Quelque 21,6 millions d’Ougandais sont appelés aux urnes ce jeudi 15 janvier 2026 pour élire le président de la République et renouveler les membres du Parlement. Ce scrutin majeur se déroule dans un contexte tendu, marqué par une coupure nationale d’internet depuis mardi soir et des défaillances signalées des systèmes biométriques de vérification des électeurs dans plusieurs localités.
Huit candidats sont en lice pour la magistrature suprême, dont le président sortant Yoweri Museveni, candidat du Mouvement de résistance nationale (NRM), qui brigue un septième mandat consécutif, et son principal challenger, Robert Kyagulanyi Ssentamu, plus connu sous le nom de Bobi Wine, leader de la Plateforme de l’unité nationale (NUP).
Au pouvoir depuis près de quatre décennies, Yoweri Museveni axe sa campagne sur la stabilité politique, la continuité de l’action gouvernementale et le développement économique. Son programme met en avant la lutte contre la pauvreté, le soutien à l’entrepreneuriat des jeunes, le renforcement des infrastructures et l’élargissement des dispositifs de protection sociale.
En face, Bobi Wine incarne une alternative portée par l’opposition. Il plaide pour une transformation en profondeur du système politique, avec des réformes visant à renforcer l’état de droit, les droits humains, la transparence et la lutte contre la corruption, ainsi qu’une amélioration des services publics, notamment dans les secteurs de la santé et de l’éducation.
La liste des candidats comprend également Nathan Nandala Mafabi (Forum for Democratic Change), partisan de réformes institutionnelles, le général Mugisha Gregory Muntu (Alliance nationale pour la transformation), qui met en avant l’unité nationale et la gouvernance inclusive, ainsi que Munyagwa Mubarak Sserunga, Robert Kasibante, Joseph Mabirizi et Frank Bulira Kabinga.
Sur le plan logistique et sécuritaire, la Uganda Communications Commission (UCC) a ordonné la suspension de l’accès public à internet et de certains services mobiles, invoquant des impératifs de sécurité électorale. Seuls des services jugés essentiels, notamment dans les secteurs de la santé, de la banque et de l’administration électorale, demeurent opérationnels.
La Commission électorale a, pour sa part, indiqué que dans les bureaux de vote où les Kits de Vérification Biométrique des Électeurs (BVVK) ne fonctionnent pas, le scrutin se poursuit sur la base du Registre national des électeurs, afin de garantir le droit de vote.
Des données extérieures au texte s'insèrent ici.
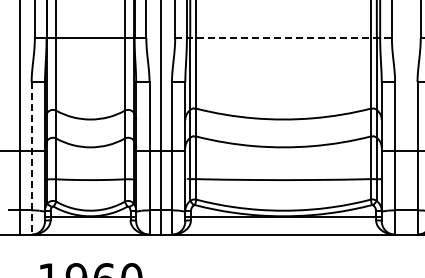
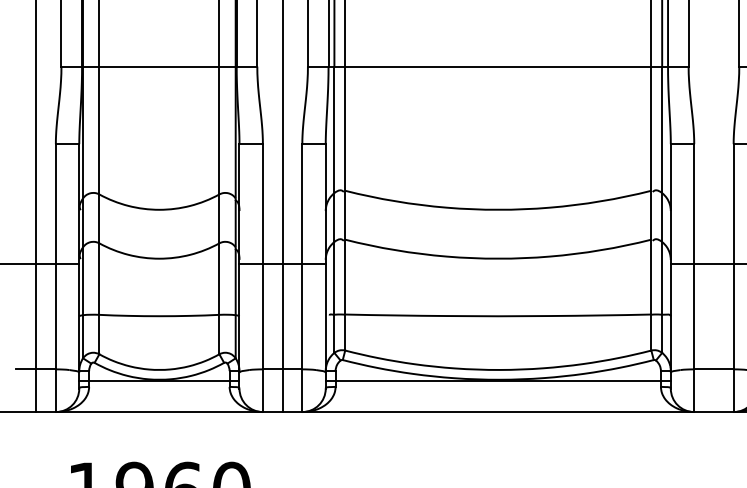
line: (284, 38) -> (499, 67), dashed -> solid
line: (31, 158) -> (55, 278), dashed -> solid

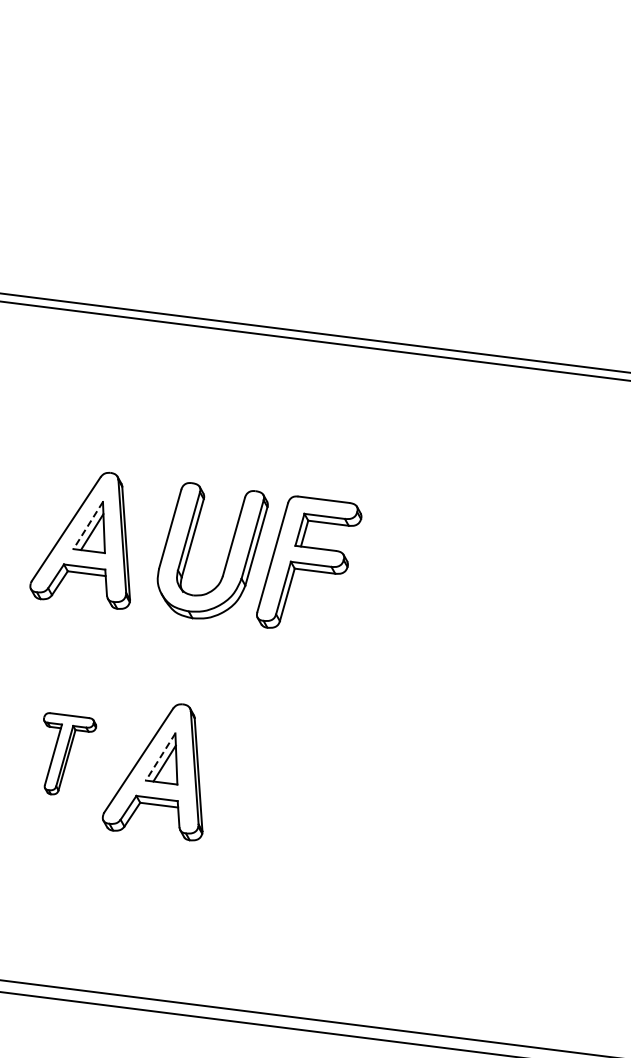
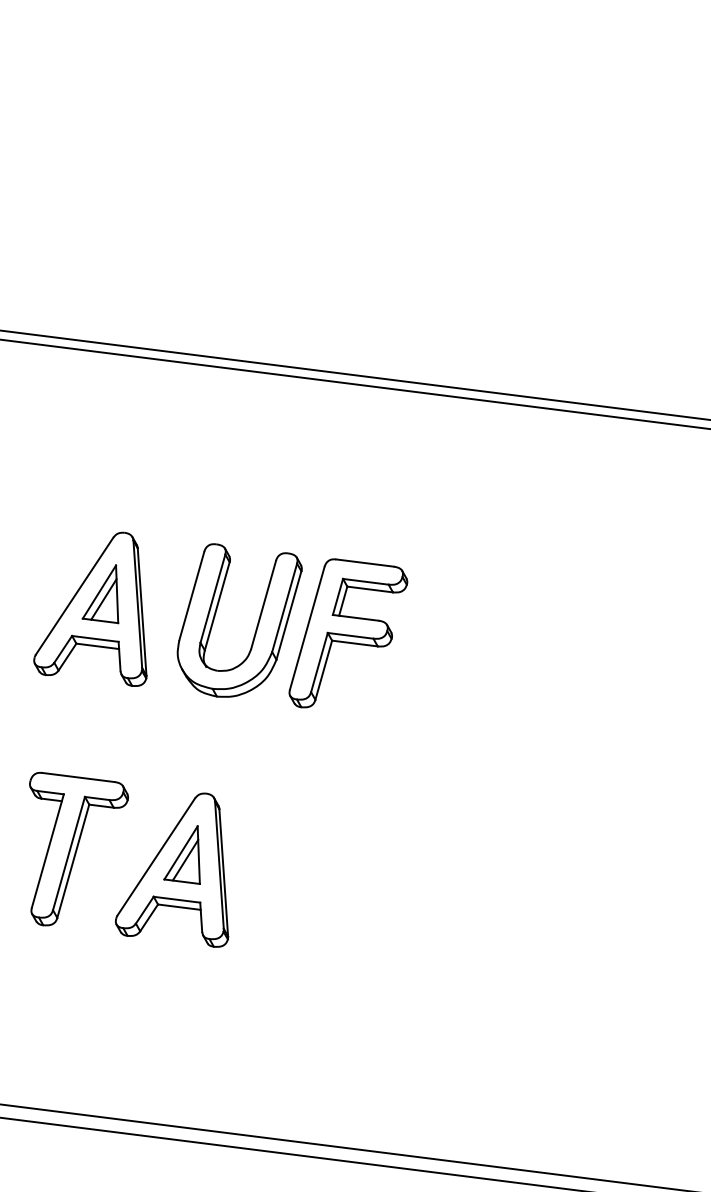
line: (88, 525) -> (99, 592), dashed -> solid
part: (69, 753) -> (78, 848), size x1.67
line: (160, 757) -> (180, 853), dashed -> solid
Les bureaux doivent rester ouverts jusqu’à la prise en charge de toutes les files d’attente présentes à 16 heures, heure locale.
Ces élections se tiennent dans un contexte de fortes préoccupations liées à la désinformation et à l’usage des plateformes numériques dans les processus électoraux, faisant de ce scrutin un test crucial pour la crédibilité démocratique et la stabilité politique de l’Ouganda.